La isla Mauricio para viajeros 50+

Imagine this – 9th of February 1507 (exactly 506 years ago today), a Portuguese naval expedition captained by Tristão da Cunha heading towards the Bay of Bengal, in running into turbulent weather is forced to change course and accidentally stumbles upon a deserted group of islands.

No one in sight – absolutely no one.

Nothing of interest.

 

 

They decide to rest, replenish stocks, name the islands Saint Apollonia, Cirne and Rodrigues and continue on their merry way towards their already established posts of Goa and Ceylon.

An extinction of dodo birds looks from afar as the vessel sails into the distance.

Nearly 90 years later, in 1598, a similar story.

This time, though, eight Dutch vessels on their way to the Indian subcontinent. Bad weather, the ships are separated and on the 17 September, five of the vessels land on the same island but this time they call it ¨Prins Maurits van Nassaueiland”, after Prince Maurits.

A couple of weeks later, the ships again take to the sea towards the Dutch outpost of Bantam, Indonesia.

An extinction of dodo birds looks from afar as the vessels sail into the distance.

 

 

The Dutchmen come back

and begin using the island as a stopover after long months at sea. But in 1606, two expeditions arrive for the first time and establish two harbour settlements, Port-Louis and the “Rade des Tortues” (literally meaning “Harbor of the Tortoises”).

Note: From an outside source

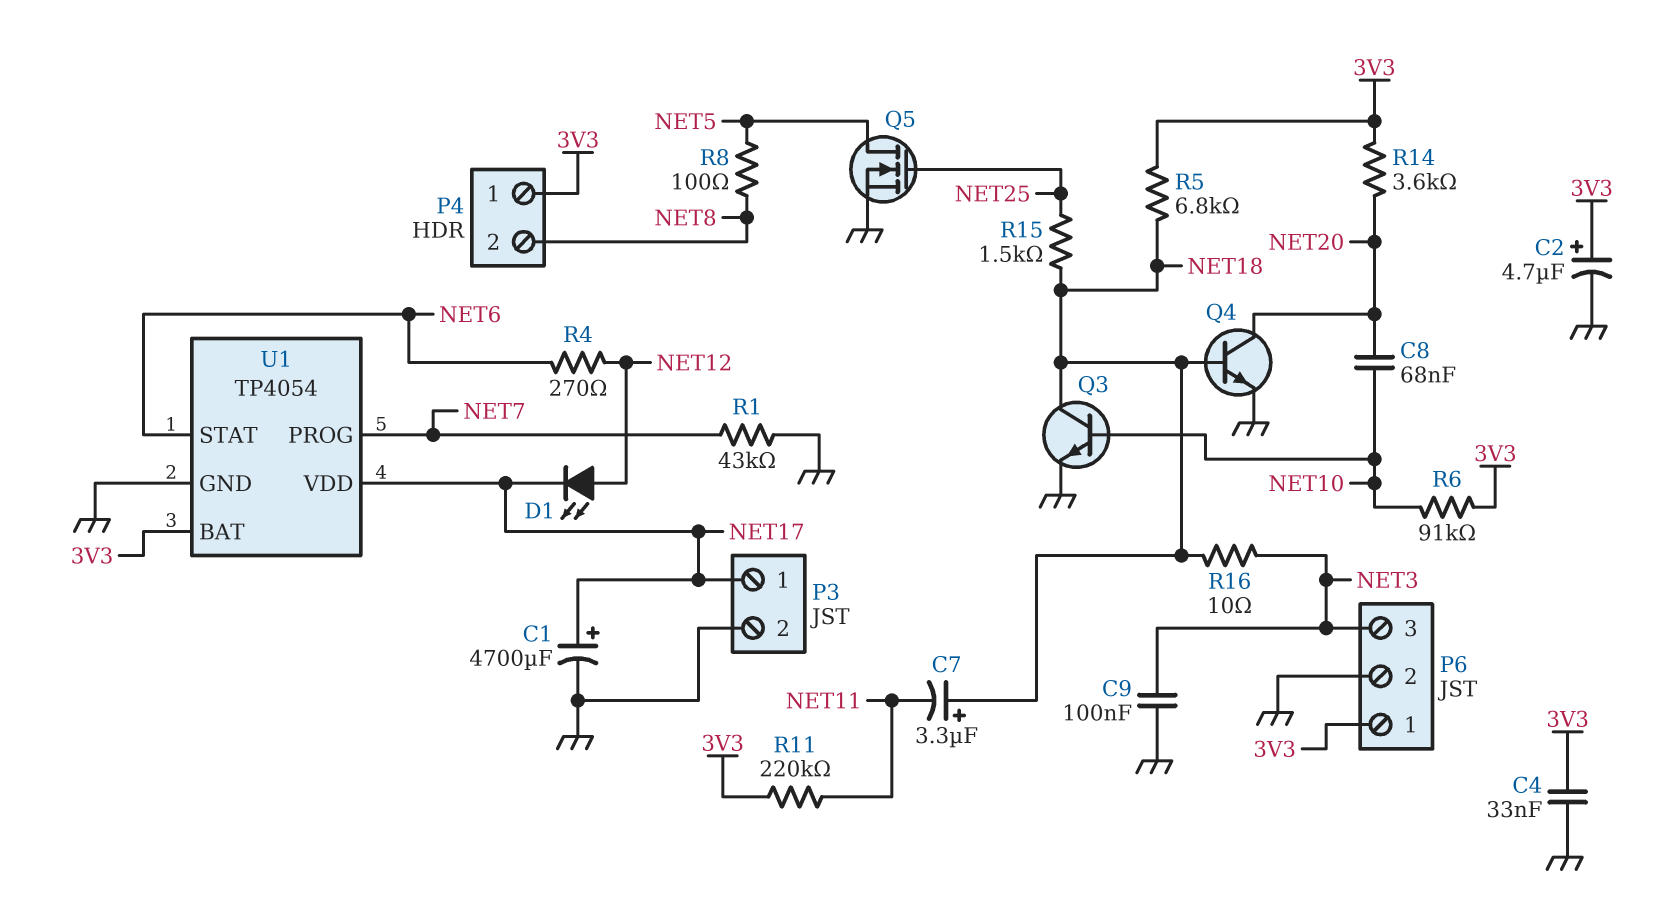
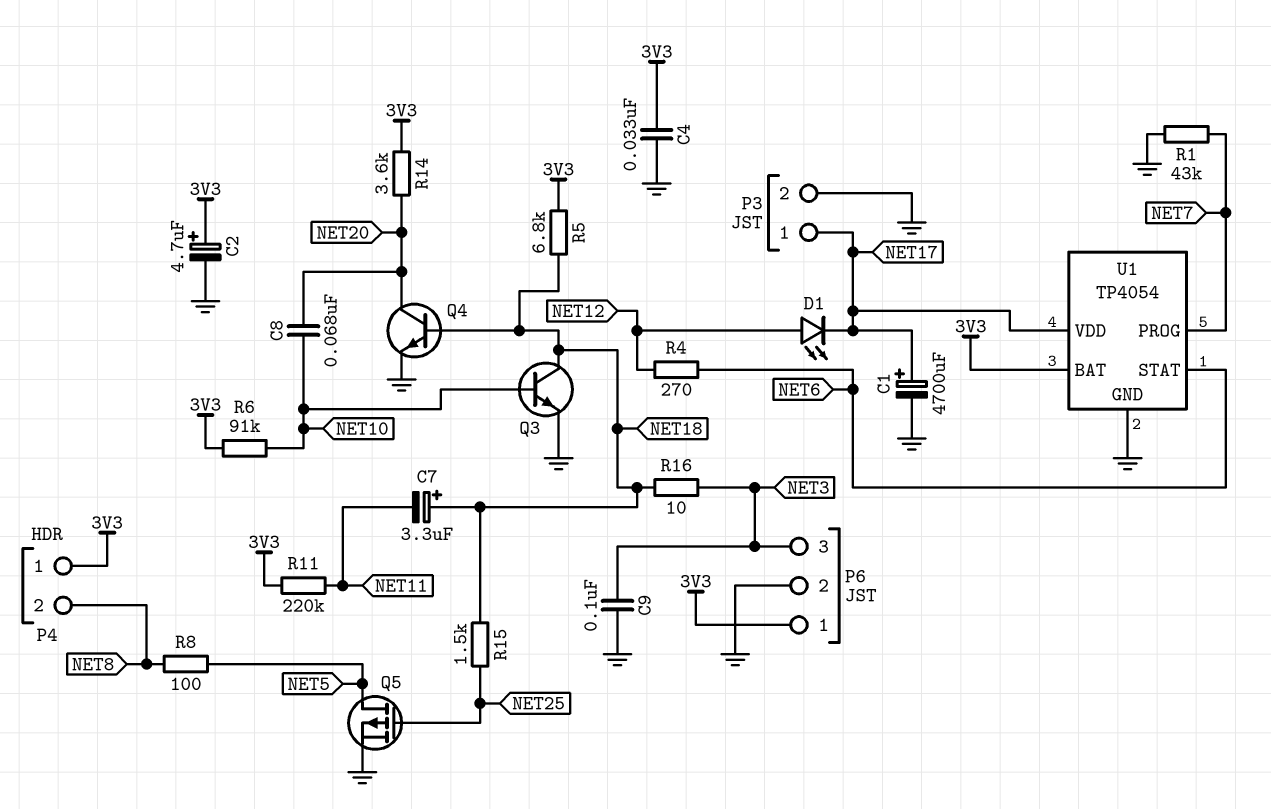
Q5: NMOS (G NET25, D NET5, S GND) -> PMOS (G NET25, D NET5, S GND)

With them, starts the destruction of the precious heartwood of the ebony trees found all over the island and very sadly, the extinction of the native  Dodo birds, endemic to the island of Mauritius.

Slaves were also brought from neighbouring Madagascar and Africa.

The death and shipwreck in 1615 of Dutch governor Pieter Both who was coming back from India with four richly laden ships caused the Mauritian route to be considered cursed by Dutch sailors and stayed away from it.

In no time Danish sailors arrive,  followed by the French, who ruled for over 100 years until they were forced to relinquish the isle to the British empire.

The Brits put a lot of changes into place –  they abolished slavery,  they compensated planters for the loss of their slaves, they brought indentured laborers from the Indian subcontinent, China, Madagascar, and Malaysia, and with that, they started a natural process of hybridisation that resulted in constant intercultural friction and dialogue.

The dodo birds were long extinct, prey to the hunger of the sailors and other invasive species introduced by them.

 

Mauritius became an independent state on 12 March 1968

Today, Mauritius is a multi-cultural, multi-religious republic within the Commonwealth with a population of 1.2 million.

While English is the official language of parliament, traffic regulations, and school administration, it is spoken by only 3% of the population.

French is the native language of Franco-Mauritians and is used by the mass media.

Eighty percent of the newspapers are written in French, which also dominates the advertising field. Mauritian Creole, or MC, is the national language and is spoken by the majority of Mauritians. Nearly the entire population knows and uses MC for communication.

 

 

Having no mineral resources, the population of this beautiful paradise lives mainly on sugar, textile and tourism.

Mauritius has been spared from the damage caused on the environment by industrialisation in many other parts of the world and remains a multicultural melting pot in a tropical, healthy ecosystem.

 

But all that is starting to change: traffic, energy, pollution

Given the serious traffic problem of the island, caused by the large number of road users, the government embarked in the 2012 the Metro Express project.

The first phase of the project is expected to end this year, in 2019, and the second phase in 2021.

Then there is the issue of energy production.

Five years ago, when the National Energy Commission published its report, the figures were worrisome: almost 80% of Mauritius’s energy production comes from fossil fuels, while 20% constitutes renewable energy.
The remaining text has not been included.